It just starts warning.
The following contains a lighthearted cold case and a significant amount of teenage naivete.
Hi, everyone.
Love you dearly.
Thanks, jump in.
It is my senior year of high school and I am giddy about the idea of throwing my private
all girls school kilt in the dumpster and starting my new and improved life in college.
But before I could enter the world of coed dorms and Malibu rum, I needed a summer job.
So I signed up for Care.com.
Within a few days, I received a message from a nice lady who was moving from Canada to my
suburban town outside Philadelphia for her husband's job.
In broken English, she explained how I would be looking after her infant son grocery shopping
and doing chores around the house, typical nanny stuff.
She was even offering me $25 an hour.
In today's money, so much Malibu rum.
So I quickly accepted the position and we exchanged phone numbers through the app.
With her big move only a week away, she informed me that she would be sending me a cashier's
check in the mail to use for groceries on my first day.
My parents thought the check seemed a bit unnecessary, but I calmed their suspicions
with everything will be fine.
Everything would not be fine.
Soon enough, the cashier's check arrived in the mail for somewhere around $2500 for groceries.
My parents now panicking launched into a heated debate over whether or not to call a lawyer.
I sat quietly at the kitchen table rolling my eyes at the theatrics playing out in front
of me.
I remember thinking, it was probably a mistake, I'll just text the lady and clear this up.
But suddenly my text wouldn't go through and the number had been disconnected.
The next day I came home from another uneventful day of high school to a police officer standing
in my kitchen.
Tears in my eyes, I immediately offered up my phone and personal belongings, which the
officer assured me was completely unnecessary.
As I was convinced I was getting arrested.
The officer explained how this is not the first report of an adult man creating fake
profiles and carrying out money laundering schemes by targeting sites like Care.com to
send fraudulent cashier's checks to America.
My teenage naivete had made me the perfect target.
An investigation was conducted, but the phone number was untraceable and the Care.com profile
had been completely removed, so unfortunately the creep was never caught.
I did go on to Nanny that summer for a wonderfully kind family that was recommended to me by
a word of mouth, and now I live to tell the tale as a warning of how dangerous the internet
can be.
I am forever grateful for my parents quick response to what would have been a very bad
situation and for not having to get a mugshot in that unflattering private school polo shirt.

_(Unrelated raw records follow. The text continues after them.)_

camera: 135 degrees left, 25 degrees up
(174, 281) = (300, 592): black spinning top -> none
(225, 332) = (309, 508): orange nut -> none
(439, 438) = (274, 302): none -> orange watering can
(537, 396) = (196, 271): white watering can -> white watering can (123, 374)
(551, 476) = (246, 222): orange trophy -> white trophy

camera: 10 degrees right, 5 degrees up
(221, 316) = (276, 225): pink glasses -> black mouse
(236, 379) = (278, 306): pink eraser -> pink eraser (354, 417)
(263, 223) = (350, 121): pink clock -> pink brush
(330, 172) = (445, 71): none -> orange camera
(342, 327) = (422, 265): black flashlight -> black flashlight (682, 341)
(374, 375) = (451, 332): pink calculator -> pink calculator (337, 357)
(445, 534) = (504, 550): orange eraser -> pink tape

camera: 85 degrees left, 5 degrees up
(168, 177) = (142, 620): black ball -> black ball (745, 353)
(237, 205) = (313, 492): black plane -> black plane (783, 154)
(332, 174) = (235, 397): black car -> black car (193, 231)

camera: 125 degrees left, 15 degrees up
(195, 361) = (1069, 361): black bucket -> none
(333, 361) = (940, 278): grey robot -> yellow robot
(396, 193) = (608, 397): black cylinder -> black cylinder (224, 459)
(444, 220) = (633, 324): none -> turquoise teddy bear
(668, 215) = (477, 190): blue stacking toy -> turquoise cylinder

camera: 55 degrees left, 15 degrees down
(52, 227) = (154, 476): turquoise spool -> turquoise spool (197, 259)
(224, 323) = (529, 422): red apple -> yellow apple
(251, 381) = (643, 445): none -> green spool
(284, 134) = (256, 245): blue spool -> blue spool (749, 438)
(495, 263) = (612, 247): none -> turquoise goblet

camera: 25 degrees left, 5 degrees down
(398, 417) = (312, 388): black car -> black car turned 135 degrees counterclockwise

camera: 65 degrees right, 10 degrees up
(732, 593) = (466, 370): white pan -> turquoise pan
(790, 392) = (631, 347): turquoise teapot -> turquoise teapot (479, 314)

So essentially that person was going to ask her to launder money for her?
Yeah, I think they were going to, they send you a fake cashier's check.
They say, go cash it.
You send them the money that you got from it before the bank realizes the cashier's
check was fake or whatever it was, so you get screwed and you're up.
You have to pay back the money.
You're the one that actually did the crime.
Exactly.
Yeah.
Yeah, and you owe the money.
Thank you for everything you do.
I get that coed dormant, cheap alcohol giddiness every time a new season is released.
Every time a new episode is released, stay sexy and when you get involved in a Canadian
money laundering scandal, call your parents.
Love CP.
Man, it's so easy to get wrapped up in a scam like that.
It's just, you don't even think twice about it.
I remember when I was looking for apartments once and there was just this one that was
so good and now looking back, too good to be true, but it was like, we just need your
social security.
We're just going to do a background check on you now because we love you.
And I needed the apartment so badly, I almost said, okay.
And a friend was like, don't fucking, I would have never even thought twice about it.
Right.
And then your parents or your smarter friend comes in and it's like, don't do that.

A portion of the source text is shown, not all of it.